Mario Richer (entraîneur d’Amiens) : « On a bien joué défensivement. Après deux périodes, on donne seulement quatre chances de compter à l’adversaire. En troisième, il y en a eu plus à cause du désavantage numérique, surtout à trois contre cinq, mais on a eu un gardien qui a fait les arrêts nécessaires. On a une erreur qui a donné un but, une erreur d’un joueur qui jamais ne fait d’erreur mais bon… il l’a fait. On a été très discipliné, on a bien joué défensivement autant en échec-avant que dans notre zone, ce sont des choses importantes pour nous. Si l’on réussit à faire ça, ça nous laisse toujours une chance de gagner, peu importe l’équipe contre laquelle on joue. L’avantage numérique c’est ce qui nous manquait dans les derniers matchs, ça fait souvent la différence. Quand ton avantage numérique marque, bien souvent pas tu perds par un but. Les joueurs vont récupérer comme ils font d’habitude, bien s’alimenter, bien s’hydrater et profiter de ce moment-là, mais par la suite calmer tout ça pour être prêt pour demain. Il ne faut pas se casser la tête de savoir contre qui on va jouer. On a joué quatre fois Lyon et trois fois Chamonix, donc a de l’information sur eux et eux en ont sur nous. Il faudra surtout appliquer ce qu’on fait bien. [Concernant le public amiénois] Wow ! Incroyable ! Je n’ai jamais vu ça. Cinq cents Amiénois qui crient, c’est plus que trois. C’est là que l’on voit que si on avait cette ambiance-là à Amiens pendant un match, ce serait fou. L’atmosphère était folle. Impressionnant. Bravo et revenez demain, et surtout venez chez nous pour faire autant de brui ! Je n’en reviens pas, surtout à l’extérieur. »

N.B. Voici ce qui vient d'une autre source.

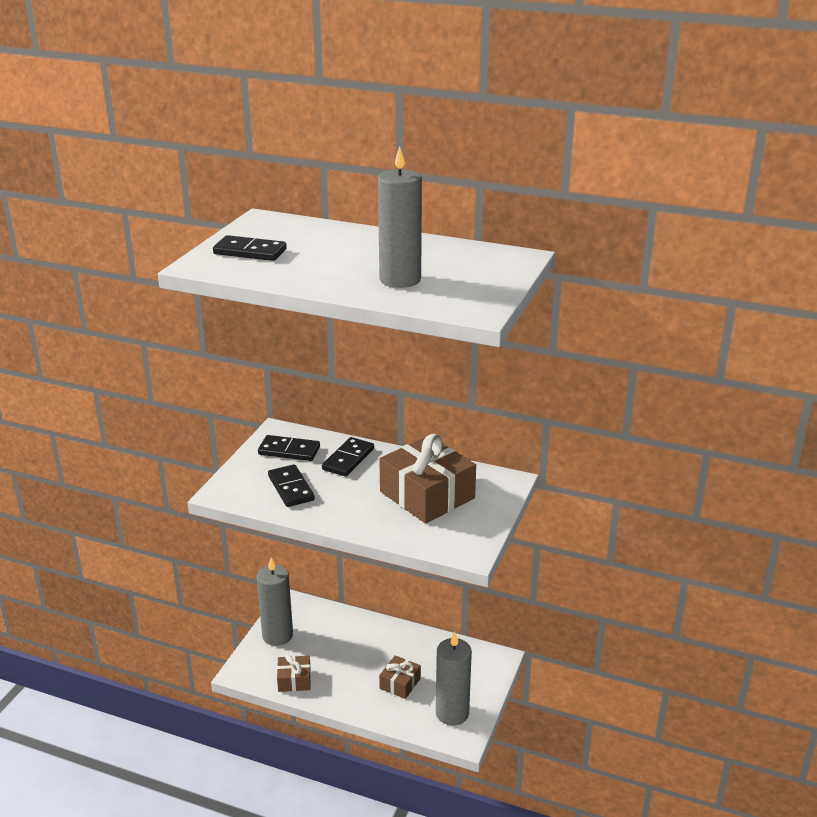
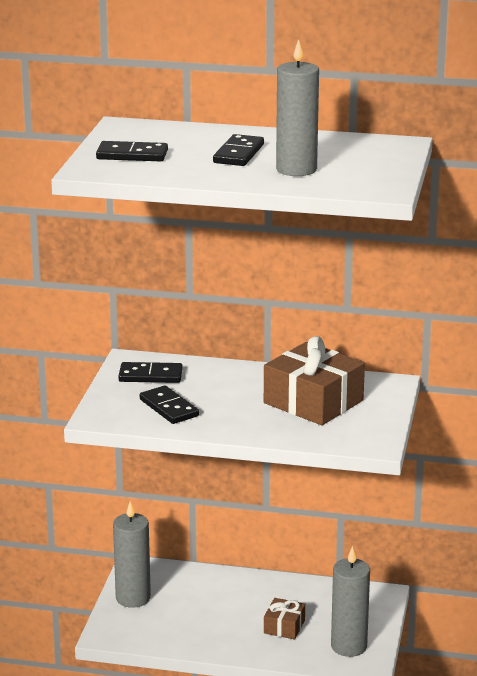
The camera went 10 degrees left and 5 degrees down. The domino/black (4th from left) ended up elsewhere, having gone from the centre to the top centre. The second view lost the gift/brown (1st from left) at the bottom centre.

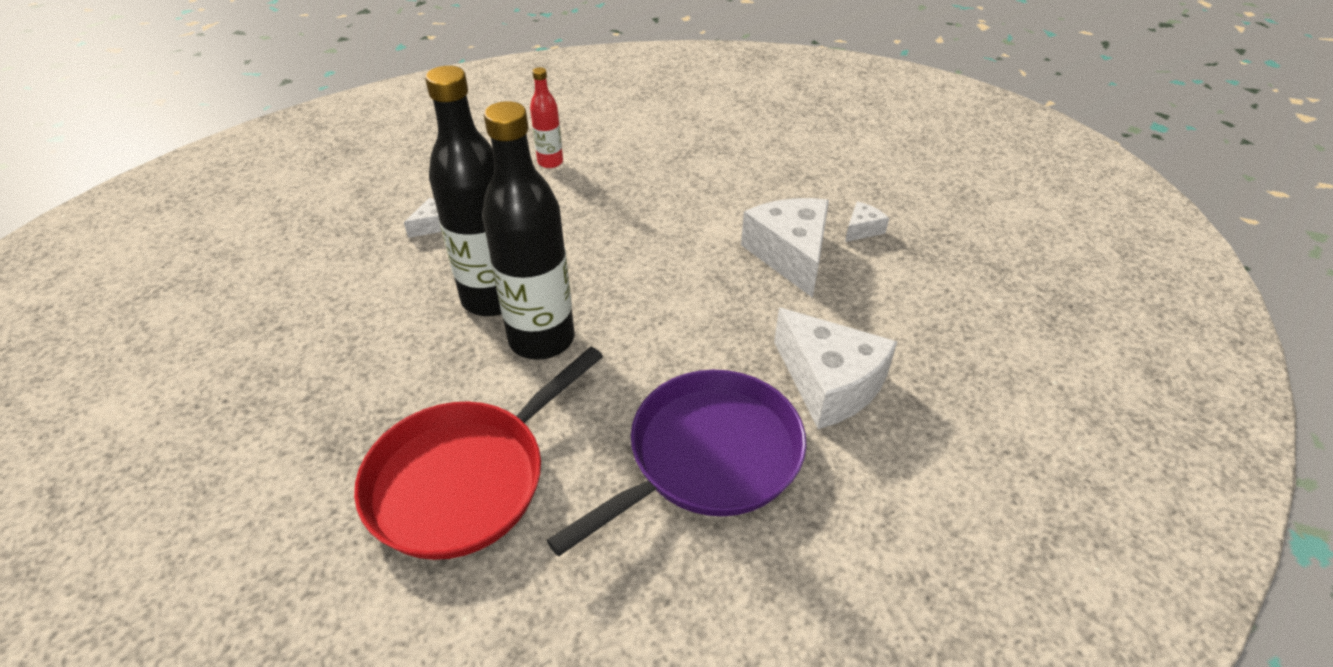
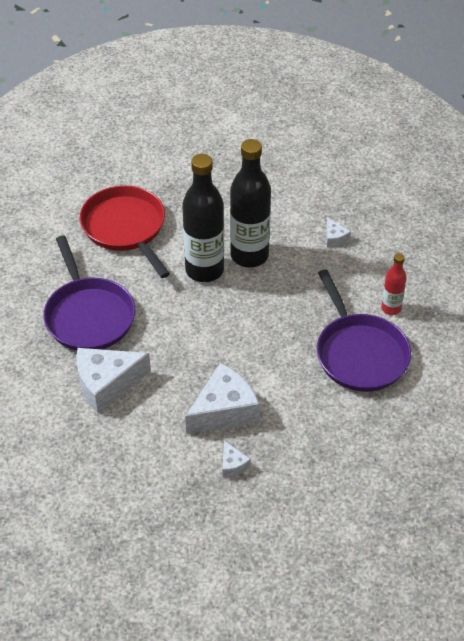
The camera went 110 degrees right and 5 degrees up. The cheese/white (2nd from left) at the centre ended up facing another way, 45 degrees counterclockwise from before. The second view gained the pan/purple (2nd from left) at the middle right.

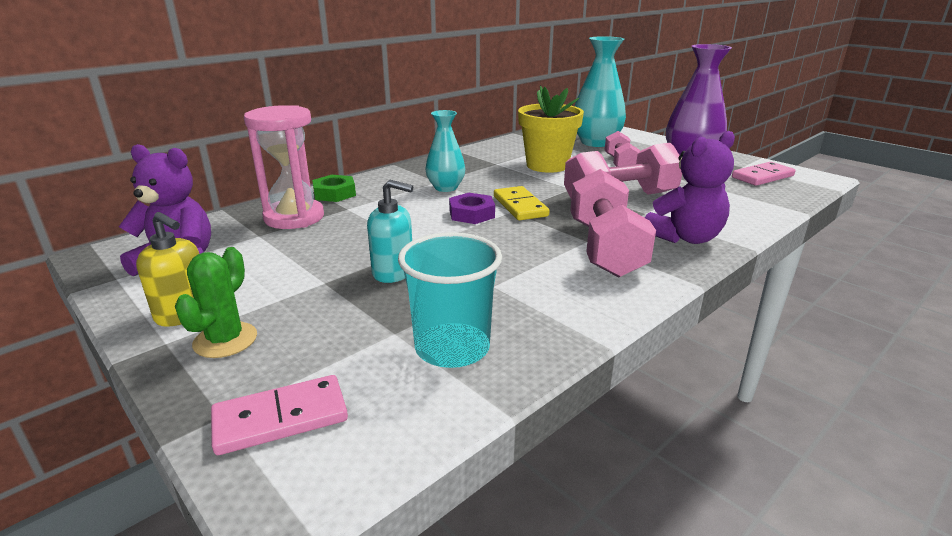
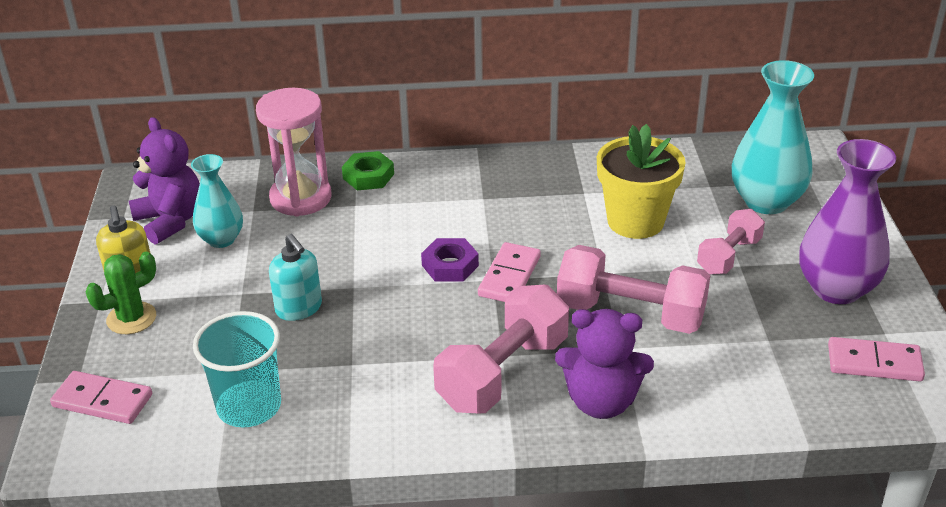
The camera went 40 degrees right and 10 degrees up. The vase/turquoise (1st from left) ended up elsewhere, having gone from the top centre to the middle left. What was the domino/yellow at the centre turned into the domino/pink (2nd from left) at the centre.

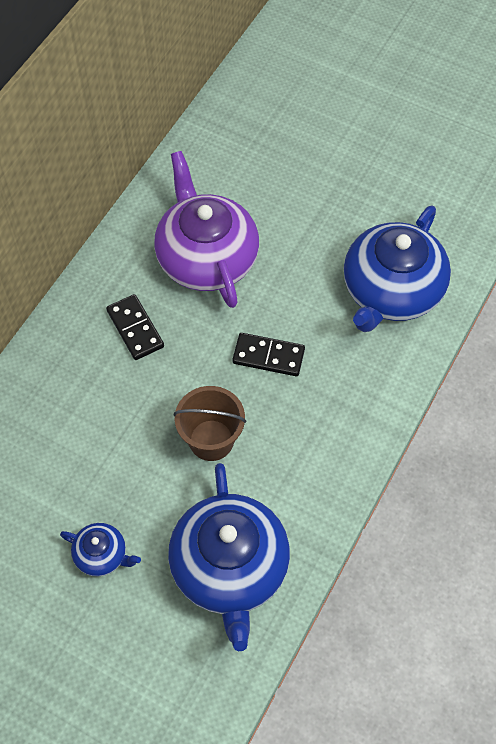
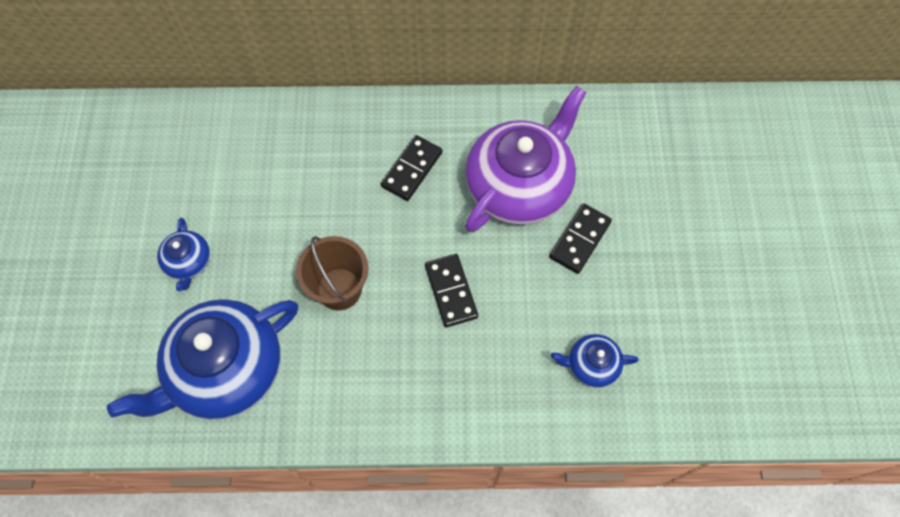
The camera went 60 degrees right and 5 degrees up. The size of the teapot/blue (3rd from left) at the middle right changed by a factor of 0.46. The second view gained the domino/black (3rd from left) at the centre.

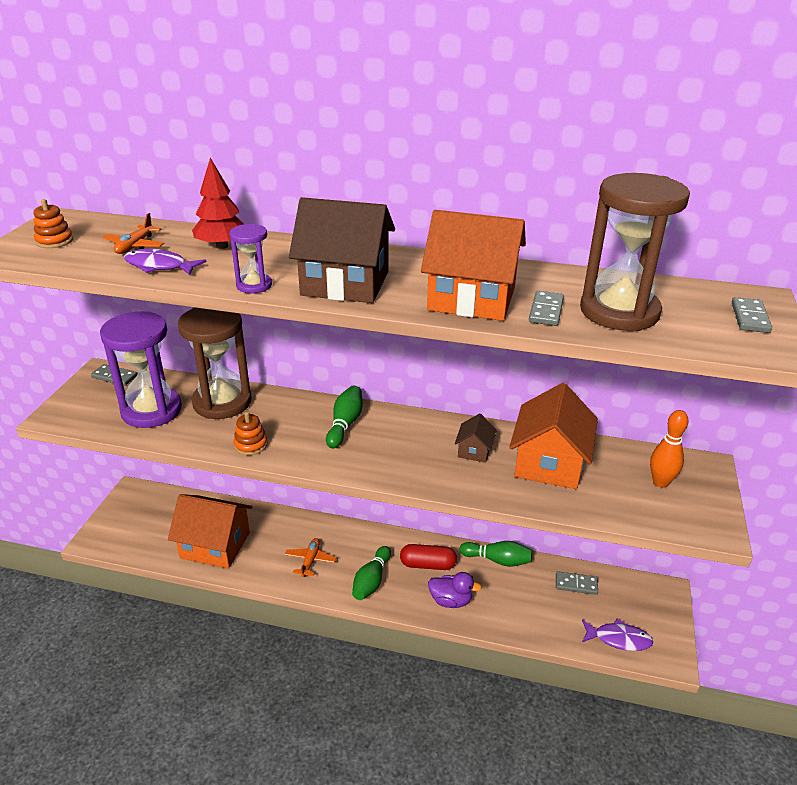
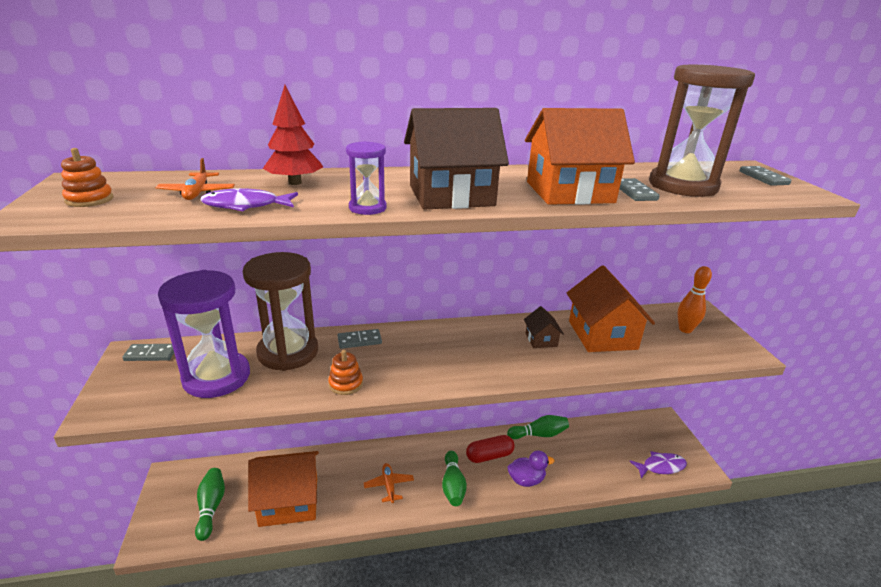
The camera went 25 degrees left and 5 degrees down. The bowling pin/green (1st from left) ended up elsewhere, having gone from the centre to the bottom left. The domino/grey (3rd from left in the first image) ended up elsewhere, having gone from the bottom right to the centre.

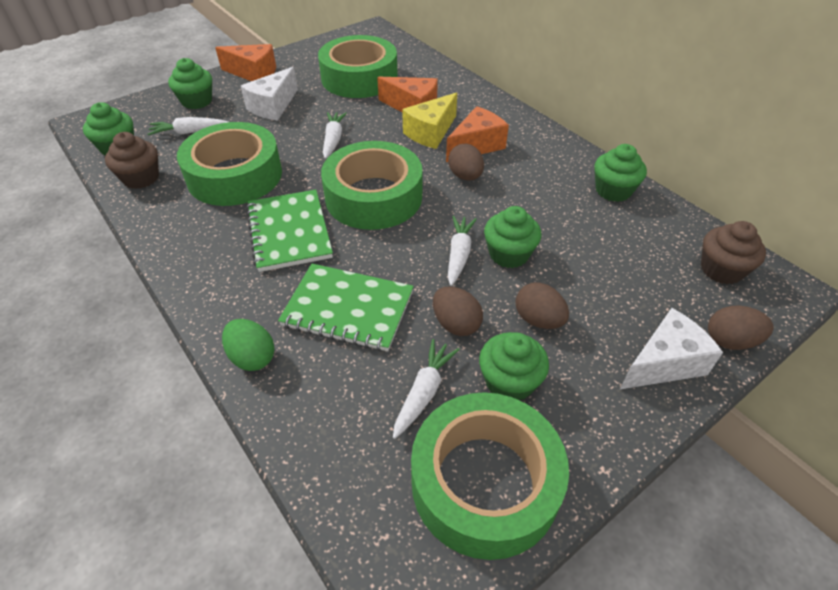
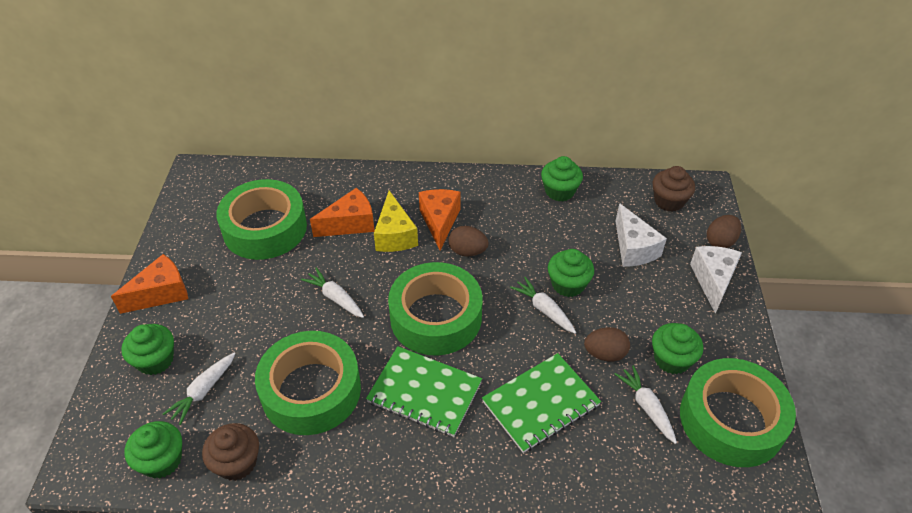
The camera went 50 degrees left and 0 degrees up. The cheese/white (1st from left) ended up elsewhere, having gone from the top left to the middle right. The second view lost the egg/brown (3rd from left) at the centre. The second view lost the egg/green at the middle left.

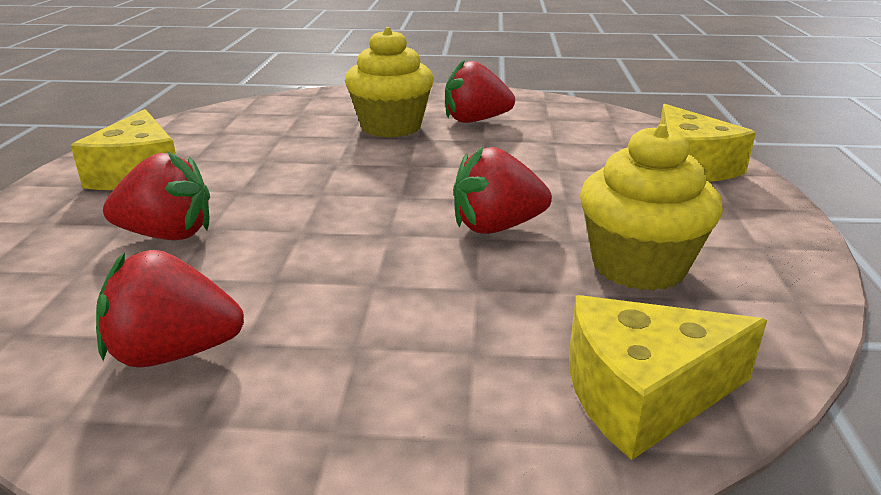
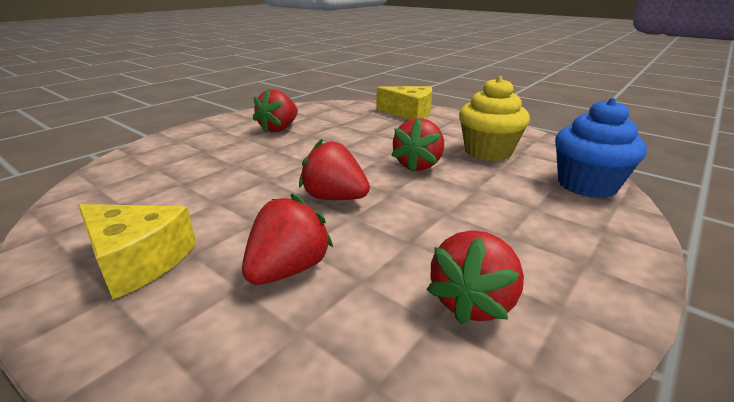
The camera went 55 degrees left and 0 degrees up. The second view lost the cupcake/yellow (1st from left) at the top centre. Where the cheese/yellow (2nd from left) stood at the bottom right, the cupcake/blue came to stand at the middle right. The second view gained the strawberry/red (3rd from left) at the centre.

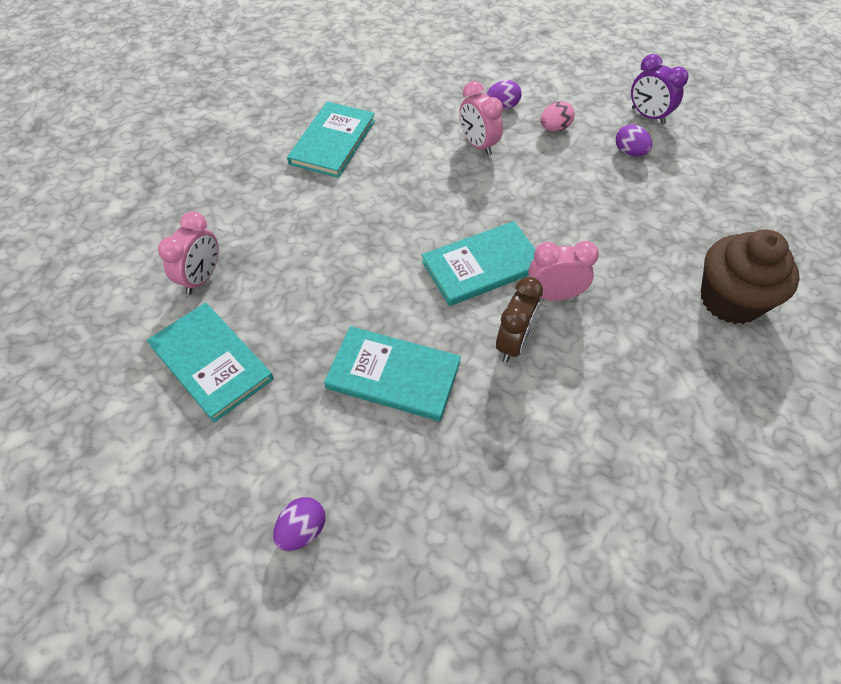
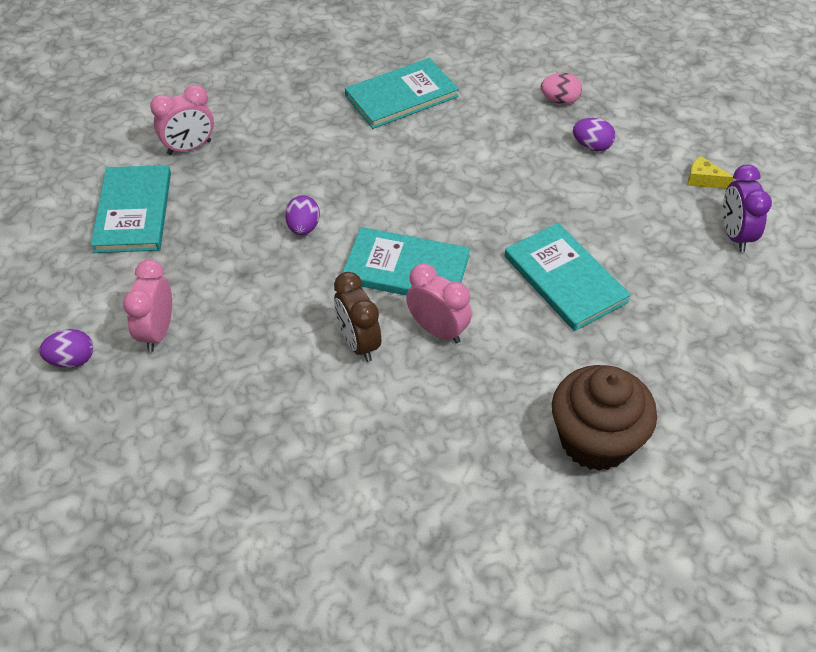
The camera went 40 degrees right and 5 degrees down. The clock/pink (2nd from left in the first image) ended up elsewhere, having gone from the top centre to the middle left. The egg/pink ended up elsewhere, having gone from the top centre to the top right. The egg/purple (3rd from left in the first image) ended up elsewhere, having gone from the top right to the top centre. The clock/brown at the centre ended up facing another way, 90 degrees clockwise from before. The book/turquoise (3rd from left in the first image) ended up elsewhere, having gone from the centre to the middle right. The second view gained the cheese/yellow at the top right.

Jérémie Romand (attaquant d’Amiens) : « On a fait un match quasi parfait. On va pouvoir savourer ce soir. On ne voulait pas s’exposer, on ne voulait pas prendre de but tôt dans le match. Dans le premier tiers, on a été très sérieux défensivement, on a regardé pendant les dix premières minutes ce qui allait se passer, notre premier but nous fait vraiment du bien et après on a pas mal géré toute la partie. On avait déjà pris pas mal de confiance au dernier match à Strasbourg mardi où le powerplay avait pas mal marché, on a travaillé le PP pendant toute une semaine à la trêve, et ça a porté ses fruits. Maintenant il faut qu’on arriver à tuer les matches encore plus vite. […] À chaque match joué contre Chamonix cette année, ça a été une guerre. C’est une équipe qui patine fort, qui travaille, qui ne lâche jamais rien. Lyon vient ici pour défendre son titre. Quoi qu’il arrive, leur demi-finale va être un beau match. On prendra celui qui vient sans problème. Jouer un titre en Magnus aujourd’hui, c’est compliqué, il reste trois équipes qui ont la chance de pouvoir en avoir un, donc tout le monde va jouer cher son atout. »

Amiens – Strasbourg 4-1 (1-0, 1-0, 2-1)
Samedi 16 février 2019 à 13h30 à l’Accor Hotels Arena de Paris-Bercy. 4875 spectateurs.
Arbitrage de Geoffrey Barcelo et Jimmy Bergamelli assisté de Thomas Caillot et Clément Goncalves.
Pénalités : Amiens 8′ (0′, 2′, 6′), Strasbourg 8′ (2′, 4′, 2′).
Tirs : Amiens 41 (10, 18, 13), Strasbourg 25 (8, 6, 11).

Évolution du score :
1-0 à 06’31 : Edwards assisté de Maia et Poudrier (sup. num.)
2-0 à 29’37 : Maia assisté de West et Anderson (sup. num.)
3-0 à 45’26 : Halley assisté de Romand et Giroux
4-0 à 48’23 : Edwards assisté d’Anderson (sup. num.)
4-1 à 56’24 : Deyl assisté de Duras

Amiens

Attaquants :
Tommy Giroux (+1) – Philippe Halley (+1) – Jérémie Romand (+1)
Spencer Edwards – Joey West (A, 2′) – Bastien Maïa
Pierre-Maxime Poudrier – Mario Valery Trabucco (2′) – Rudy Matima
Thomas Suire (2′) – Félix Plouffe – Kevin Da Costa (A)

Défenseurs :
Ondrej Smach – Jonathan Narbonne (C)
Louis Bélisle (+1) – Holden Anderson
Léo Guillemain (2′) – Romain Bault
Axel Prissaint (+1)

Gardien :
Henri-Corentin Buysse

Remplaçants : Lucas Savoye (G), Rayan Belharfi.

Strasbourg

Attaquants :
Danny Potvin (-1) – Mitch Zion (-1) – Dylan Denomme (-1)
Ondrej Havlicek (+1) – Loïc Chabert – Michal Duras (C, +1, 2′)
Julien Burgert (A) – Dominik Fujerik – Romain Chapuis
Hugo Sarlin – Samuel Rousseau – Anthony Goncalves
David Fritz-Dreyssé (+1)

Défenseurs :
Radek Deyl (A) – Colin Morillon (-1)
Aurélien Chausserie – Miha Logar (4′)
Scott Prier (2′) – Aurélien Vinals (+1)
Maxime Delplanque

Gardien :
Dusan Sidor puis Adrien Vazzaz à 55’56

Absents : Tomas Hiadlovsky (ligaments de la cheville), Vojtech Zadrazil (poignet cassé).